Тогда нам не о чем беспокоиться. Отечественные компании заявляют, что они уже давно перешли на европейские стандарты качества.
Я не фармацевт, но тут снова напрашивается одна из аналогий. Мы вроде бы эксплуатируем те же Boeing и Airbus, что США и Европа. Там они летают, у нас — падают. Качество нужно поддерживать постоянно. Одноразовая сертификация, без системы мониторинга и контроля, долго не проработает. И, к слову, российские дженерики сейчас по цене не сильно-то отличаются от импортных. В ряде случаев они даже дороже. Опять же никто не считал — может, в конечном итоге дешевле купить нормальный препарат, чем расхлебывать потом последствия импортозамещения.
Многие ваши коллеги отмечают, что между врачами и пациентами растет недоверие, даже противостояние. Это так?
Общество на врачей смотрит с надеждой, что они сейчас из рукава что-то достанут — и это решит все проблемы. А как это сделать без денег? На бытовом уровне каждый ведь понимает, что если у тебя зарплата пять тысяч в месяц, то на Карибы — никак. Так же и врач — сколько есть таблеток, столько и может дать. Если и возникают у пациента претензии, то в подавляющем большинстве случаев именно к рядовым врачам. Наверное, потому что они — доступная мишень. Да и врачи, что греха таить, часто просто не в состоянии с человеком нормально поговорить, потому что за дверью у них еще десяток больных ждет.
Доктора сами создают иллюзии у пациентов. Не говорят правду, лукавят, убеждают, что сторублевые таблетки — именно то, что надо.
А как иначе? В Америке в страховке написано, на что может рассчитывать пациент, поэтому там врач просто говорит: «Вам было бы показано то-то и то-то, но мы не можем этого себе позволить». А если у нас такое скажут — что сделает пациент, уверенный, что в больнице все должно быть?
Пойдет жаловаться.
Скорее всего. Причем активные пациенты, предварительно испив много крови у врача, свое получают. Чаще всего — за счет менее бойкого соседа. Хотя, если честно, я как раз на стороне подобных жалобщиков. Их просто еще слишком мало. Когда жалобщиков два-три — крайним можно сделать доктора. Можно даже его демонстративно уволить. Но если недовольных будет 100-200 тысяч — проблема выйдет из неразрешимого тупика.
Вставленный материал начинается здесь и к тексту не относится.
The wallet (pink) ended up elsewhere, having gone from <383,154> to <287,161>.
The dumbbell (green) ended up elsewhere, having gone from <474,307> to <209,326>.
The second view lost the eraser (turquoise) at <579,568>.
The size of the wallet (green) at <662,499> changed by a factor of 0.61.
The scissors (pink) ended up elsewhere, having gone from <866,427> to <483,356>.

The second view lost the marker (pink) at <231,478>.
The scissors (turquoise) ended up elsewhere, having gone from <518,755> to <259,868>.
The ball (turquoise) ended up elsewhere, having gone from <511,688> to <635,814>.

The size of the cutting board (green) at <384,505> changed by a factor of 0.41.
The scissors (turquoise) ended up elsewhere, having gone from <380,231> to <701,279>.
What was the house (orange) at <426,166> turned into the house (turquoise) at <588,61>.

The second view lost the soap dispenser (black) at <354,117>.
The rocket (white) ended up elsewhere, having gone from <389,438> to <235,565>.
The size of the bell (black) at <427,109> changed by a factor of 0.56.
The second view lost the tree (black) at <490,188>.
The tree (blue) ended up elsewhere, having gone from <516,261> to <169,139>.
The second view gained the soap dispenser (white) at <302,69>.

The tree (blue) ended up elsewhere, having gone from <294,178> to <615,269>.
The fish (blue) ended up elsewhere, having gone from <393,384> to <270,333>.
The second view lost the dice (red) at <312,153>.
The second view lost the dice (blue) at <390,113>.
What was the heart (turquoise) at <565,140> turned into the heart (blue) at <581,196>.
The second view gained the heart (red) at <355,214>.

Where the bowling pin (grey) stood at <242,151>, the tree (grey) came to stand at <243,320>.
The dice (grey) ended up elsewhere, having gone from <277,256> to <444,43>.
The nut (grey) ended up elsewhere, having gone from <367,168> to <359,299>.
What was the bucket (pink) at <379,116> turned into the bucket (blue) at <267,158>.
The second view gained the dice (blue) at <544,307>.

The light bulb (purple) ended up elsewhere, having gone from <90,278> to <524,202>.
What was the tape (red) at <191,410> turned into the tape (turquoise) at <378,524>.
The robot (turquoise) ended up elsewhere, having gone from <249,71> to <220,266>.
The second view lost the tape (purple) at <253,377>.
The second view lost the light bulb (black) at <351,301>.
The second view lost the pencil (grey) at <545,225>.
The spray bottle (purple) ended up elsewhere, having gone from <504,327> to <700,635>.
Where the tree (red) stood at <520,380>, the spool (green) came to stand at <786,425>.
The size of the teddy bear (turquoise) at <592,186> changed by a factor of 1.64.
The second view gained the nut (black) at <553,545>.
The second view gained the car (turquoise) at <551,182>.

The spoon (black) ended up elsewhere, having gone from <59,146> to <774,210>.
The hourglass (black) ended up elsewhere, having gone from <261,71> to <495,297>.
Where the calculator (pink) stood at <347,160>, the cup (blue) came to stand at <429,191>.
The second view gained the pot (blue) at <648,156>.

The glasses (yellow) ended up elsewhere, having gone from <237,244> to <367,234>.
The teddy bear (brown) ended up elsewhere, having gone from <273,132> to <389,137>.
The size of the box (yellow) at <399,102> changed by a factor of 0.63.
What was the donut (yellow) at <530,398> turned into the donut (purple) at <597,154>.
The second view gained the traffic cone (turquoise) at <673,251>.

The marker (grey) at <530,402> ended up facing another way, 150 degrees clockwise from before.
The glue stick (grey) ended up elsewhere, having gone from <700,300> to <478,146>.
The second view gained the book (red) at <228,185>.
Нужно будет искать какое-то другое объяснение и решение, так как доктора для увольнения быстро кончатся.
Еще у нас большая проблема с публичными фигурами, которые пережили болезнь или как раз лечатся. То есть у фигур-то этих обычно все хорошо — плохо у их собратьев по несчастью. «Социально значимых» пациентов, как правило, не сильно волнует судьба соседа по палате. В тех же «бездушных» Штатах часть знаковых фигур, столкнувшись с проблемой рака, превратились в последующем в общественных защитников, лоббистов интересов онкологических больных. Шанс заболеть раком сегодня есть у каждого четвертого россиянина. Но пока проблема не коснулась ближнего круга, лишь немногие стараются помочь незнакомым людям. Кто-то вообще ничего не делает, кто-то бухтит: «А чего мы тратим деньги на этих помирашек?» Но завтра снаряд прилетает в твою семью, и жизнь переворачивается. Опять же — чем мы отличаемся от многих европейцев? Там появление проблемы ведет к образованию некоего сообщества, которое начинает искать способы решения. А мы тихо смотрим, как гибнет сосед, в надежде на то, что с тобой этого не произойдет.